Uma vez gerada uma vida (se não for destruída, é exactamente de uma vida que se trata), quem tem direito a destruí-la? E até que momento de gestação é lícita essa destruição? Por outras palavras: qual o prazo de validade para o exercício de tal direito que assim se pretende atribuir? Faz sentido legitimar a morte de alguém, transformando-a num direito de quem gerou essa vida?

A pergunta oficial do referendo esforça-se por branquear muitas destas interrogações e há quem abuse de palavras e conceitos, procurando disfarçar ou mascarar a realidade. Um dia destes, um médico, cujo nome não retive, defendia o aborto, garantindo que uma criança antes de nascer não é pessoa e não passa de um simples "feto vivo"!

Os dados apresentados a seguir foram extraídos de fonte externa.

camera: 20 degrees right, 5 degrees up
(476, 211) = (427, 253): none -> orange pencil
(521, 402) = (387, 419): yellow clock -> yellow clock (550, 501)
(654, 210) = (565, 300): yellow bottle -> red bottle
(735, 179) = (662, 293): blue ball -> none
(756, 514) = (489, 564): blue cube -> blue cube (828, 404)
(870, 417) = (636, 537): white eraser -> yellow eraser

Numa altura em que se abusa do significado das palavras, com intuitos meramente utilitários, sou forçado a reconhecer a coragem com que o antigo ministro Laborinho Lúcio assumiu ir votar 'sim'.

Laborinho entende que o problema do aborto não é matéria penal, pelo que defende a liberalização do aborto até às dez semanas. Não concordo com o argumento de Laborinho Lúcio, mas cumprimento a frontalidade com que assume o propósito de liberalizar a prática do aborto até às dez semanas, sem negar o óbvio, ao contrário de muitos partidários do 'sim'.

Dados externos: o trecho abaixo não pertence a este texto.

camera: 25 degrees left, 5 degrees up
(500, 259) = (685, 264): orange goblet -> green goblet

De facto, é disto que se trata e é uma escolha essencial: deve ou não permitir-se que o aborto se pratique, só porque sim? Sem outros fundamentos ou limites, que a barreira artificial das dez semanas de gestação de uma criança. Por mais que se atropele o debate, reduzindo crianças a simples "fetos vivos", trata-se de liberalizar o aborto até às dez semanas, como assumiu sem rodeios, o ex-ministro Laborinho Lúcio.

Mas assumir a liberalização do aborto é fazer tábua rasa dos direitos de quem já foi concebido. Se de outra maneira não for, quem tem a felicidade de ter filhos e acompanhou as ecografias que os médicos já não dispensam fica sem dúvidas: o pequeno ser que as imagens permitem ver não é outra coisa que vida humana. Liberalizar, tornar absolutamente livre, a decisão sobre a vida e a morte de um qualquer ser humano representa, goste-se ou não, um profundo retrocesso civilizacional.

Que bases e fundamentos culturais propõem as sociedades que defendem a ecologia e a vida animal, mas simultaneamente promovem o direito de destruir uma vida humana (o tal feto vivo) que outros dois humanos também geraram?

Reconheço e respeito todo o sofrimento de famílias e mulheres envolvidas pelo drama do aborto, mas, ainda assim, não conheço nada mais digno de reconhecimento e respeito que o direito de todos à vida, começando pelos mais silenciosos e indefesos.